The Times reported that “almost half of the personal income tax that California collects comes from the top 1 percent of the state’s earners.” Yes. What’s true there is also true nationally. See above.
So while it’s true that the rich foot the majority of government bills, this isn’t a happy reality. And it’s logically least happy for those with the least. California shows why. Please read on.

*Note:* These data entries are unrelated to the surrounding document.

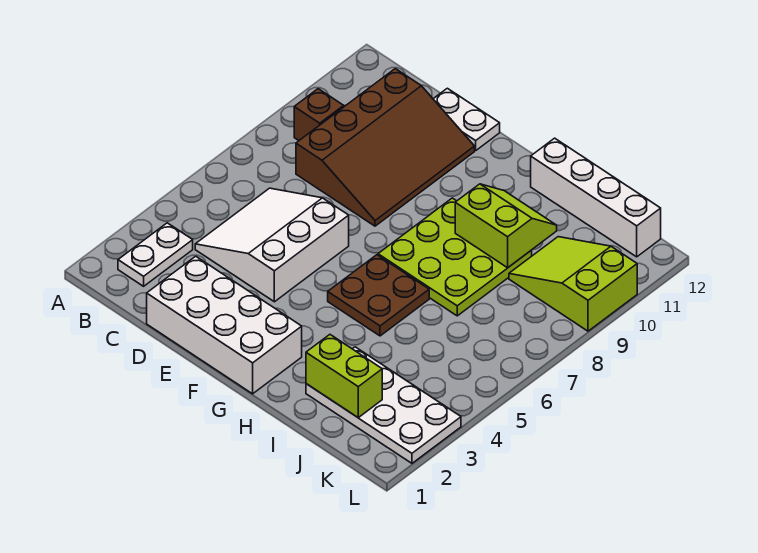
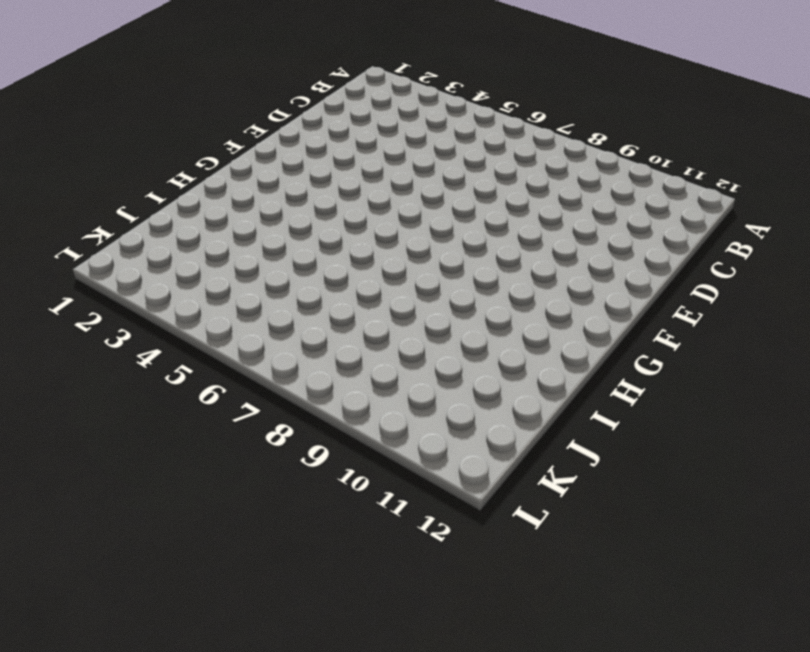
none -> white plate B2:B3 level 1
none -> brown brick B9 level 1
none -> white slope C4:E6 level 1 top E

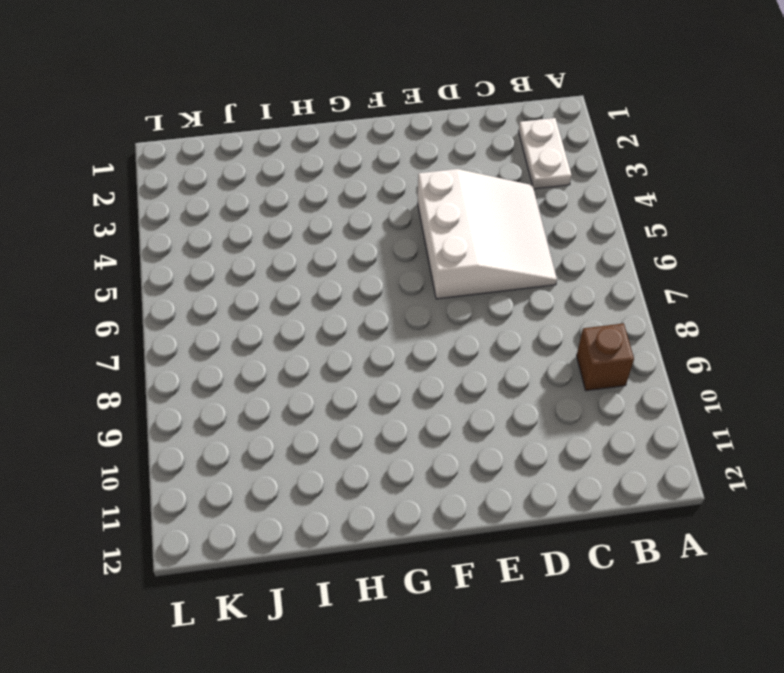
none -> brown slope C8:E11 level 1 top C
none -> white brick D1:G2 level 1
none -> white plate D12:E12 level 1

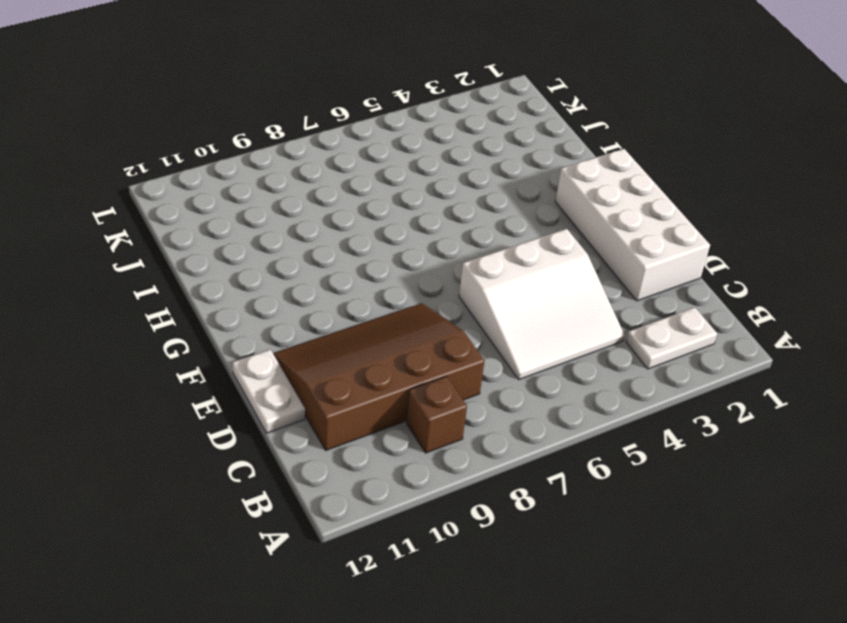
none -> brown plate G5:H6 level 1
none -> lime plate G7:I9 level 1
none -> white brick H12:K12 level 1

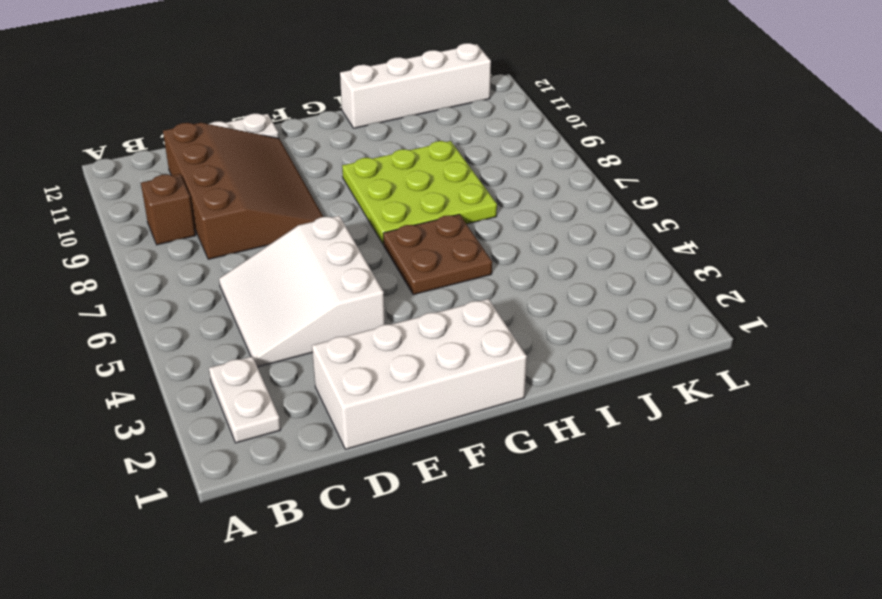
none -> white plate I2:L3 level 1
none -> lime slope J9:L10 level 1 top L
none -> lime slope H9:I10 level 2 top 9

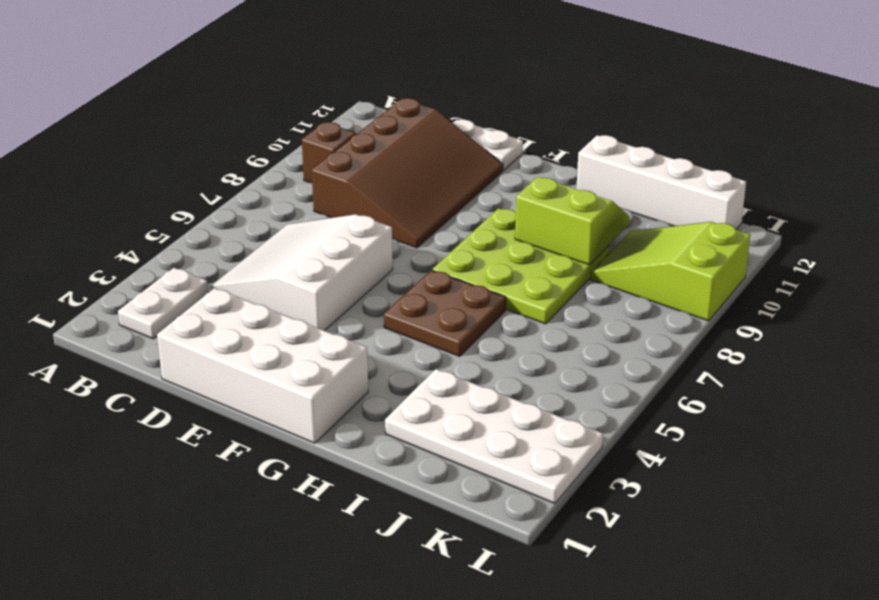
none -> lime brick I2:J2 level 2

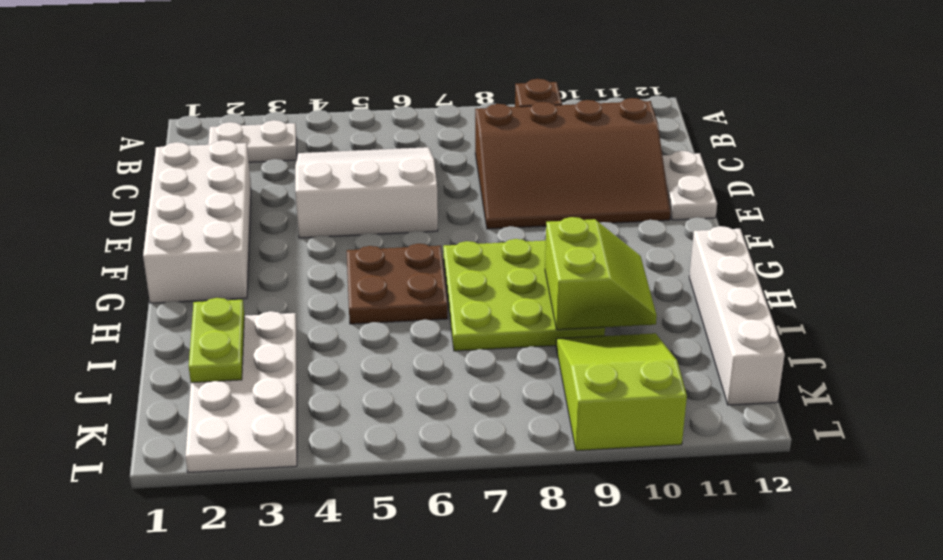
lime plate I2:J2 level 2 -> lime brick I2:J2 level 2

As the Times went on to report, thanks to a surge in tax revenues for the Golden State related to IPOs and a rising stock market more broadly, California has a major budget “surplus.” Translated for those who need it, Gavin Newsom and others in the state will have more dollars with which to plan California’s economy; the latter the world’s fifth largest if it were a country. It’s a reminder that while economic progress and wealth creation are good things, the subsequent increase in tax revenues is not. That which empowers politicians, and that which enables more borrowing by those same politicians, generally isn’t. But that’s not the main point of this piece.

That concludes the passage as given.